Наверху мы встретились с приятелем и со Старокиевской горки, куда выходит одна из главных в городе Владимирская улица, по каскаду деревянных лестниц отправились вниз, в самое диковинное, самое булгаковское место Киева, хотя писатель к нему отношения не имеет. Как, например, не имеет отношения к самому булгаковскому зданию города — Дому с химерами на Банковой улице, напротив администрации президента Украины. Бешеная фантазия архитектора Городецкого и скульптора Саля возвела в начале XX века это серое уступчатое чудище, облепленное известной и неизвестной науке фауной. В горельефах преобладают носороги, но есть и олени, и киты, свечками задравшие хвосты в небо, и неприятные человекоподобные твари, и рыбы, и крокодилы, и жабы, свесившие лапы с крыши. Булгаков, разумеется, знал это обиталище нечисти, как знал его весь Киев. Дом с химерами мог бы стать замком Воланда, но в Москве автор талантливо поселил его в заурядную квартиру на Большой Садовой. В булгаковские времена котловина, куда мы спустились со Старокиевской горки, была обжита, здесь размещались гончарные и кожевенные мастерские, о чем напоминают окрестные названия — Гончарi, Кожум'яки. Еще в начале 70-х сюда можно было приехать за самогоном, которым в редких хибарах торговали последние подольские бандерши. Заросло русло ушедшего под землю ручья Киянец. На месте многоименная гора — Замковая, она же Фроловская, она же Киселева. Под горой — дичь.
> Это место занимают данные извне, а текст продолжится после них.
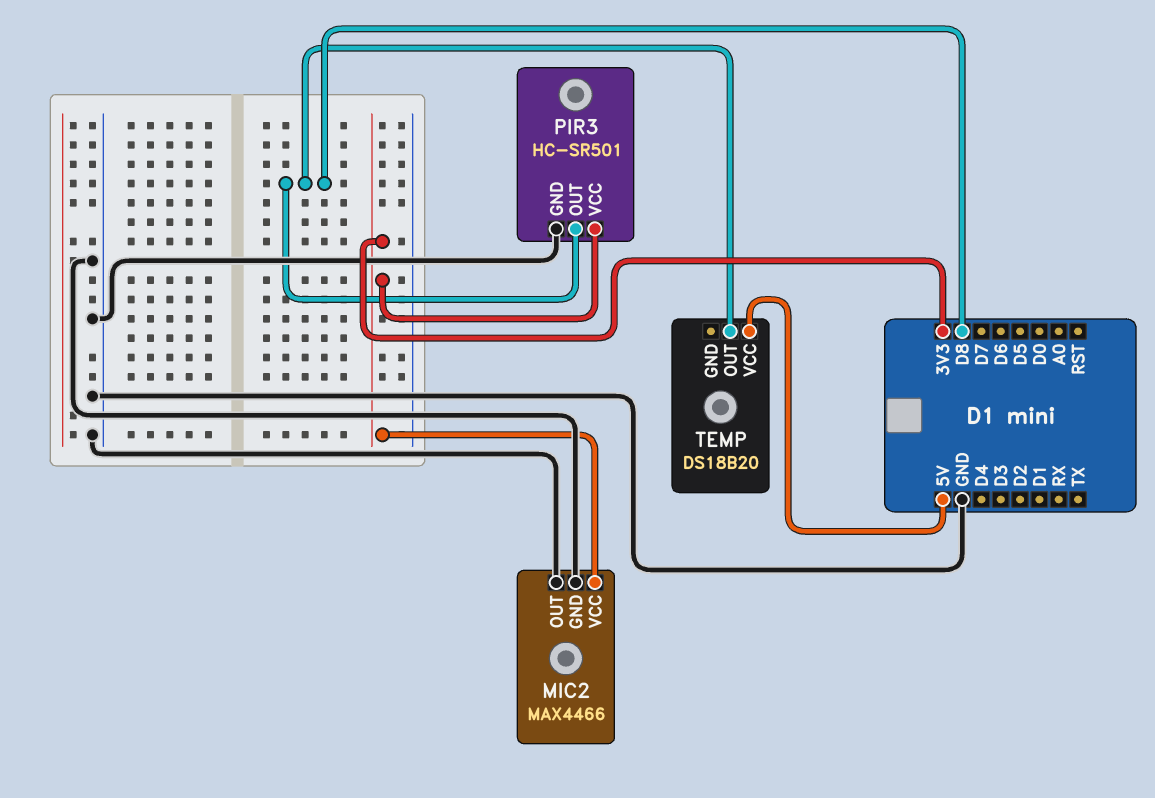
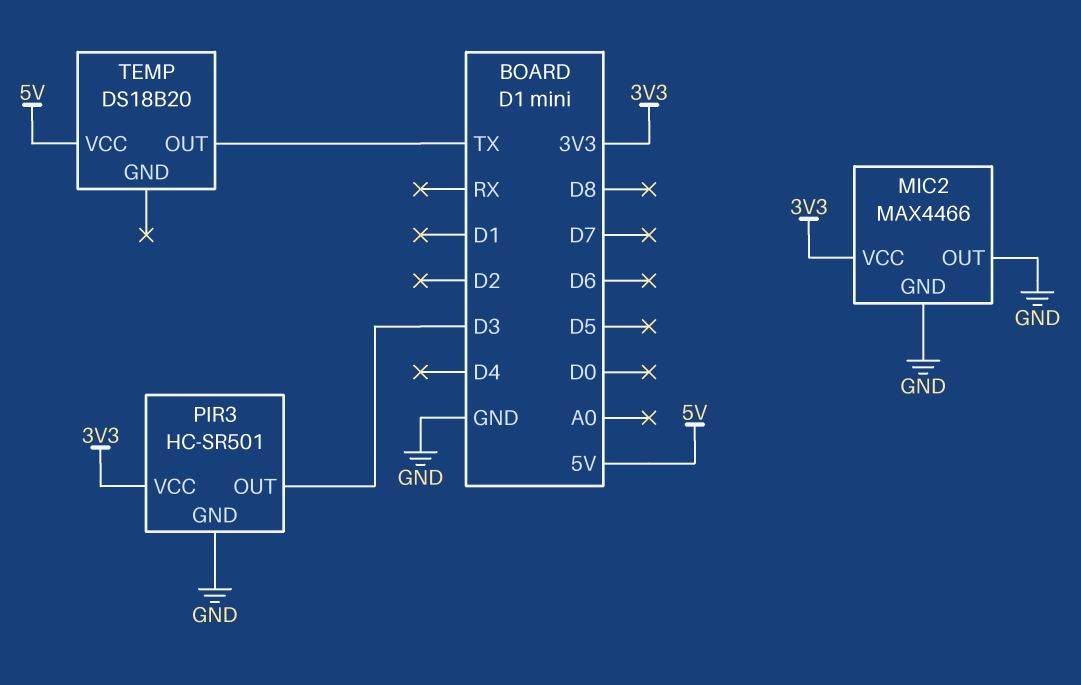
PIR3 pin OUT: D8 -> D3
TEMP pin OUT: D8 -> TX

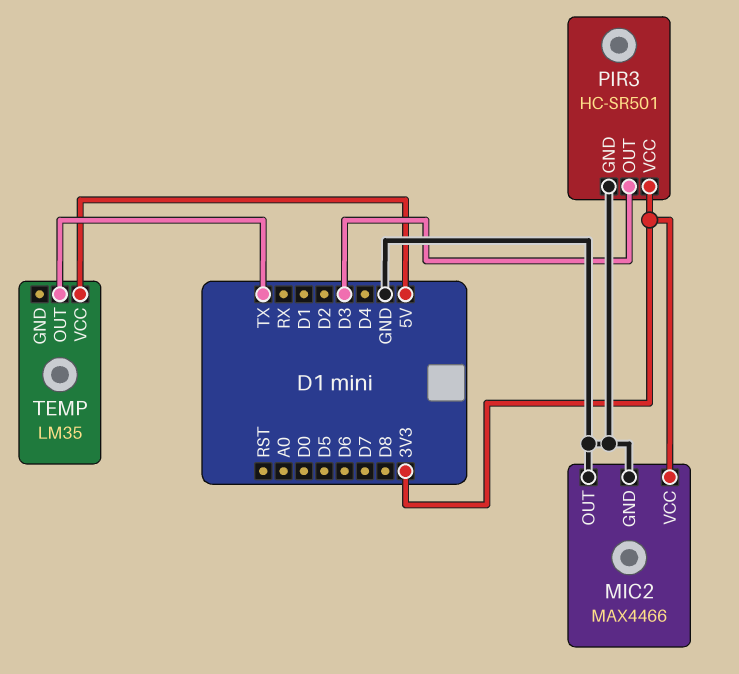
TEMP: DS18B20 -> LM35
Ничего подобного нет ни в одном большом европейском городе. Глубокий широкий овраг перерезает Эдинбург, но в нем — вокзал и торговый комплекс. Тут же, в городском центре, в двух шагах от киевского «Монмартра або Гренич Вилиджа», — дремучая лесная глушь, в которой не по себе даже днем.
Это все же не лес, неуют возникает от тревожного чувств; присутствия человека невнятного, мимолетного, нелегального. Кострища, следы дешевых пикников, бледные презервативы среди желтых одуванчиков, на склонах Киселевки — дымки, вдруг глухой говор из-за листвы.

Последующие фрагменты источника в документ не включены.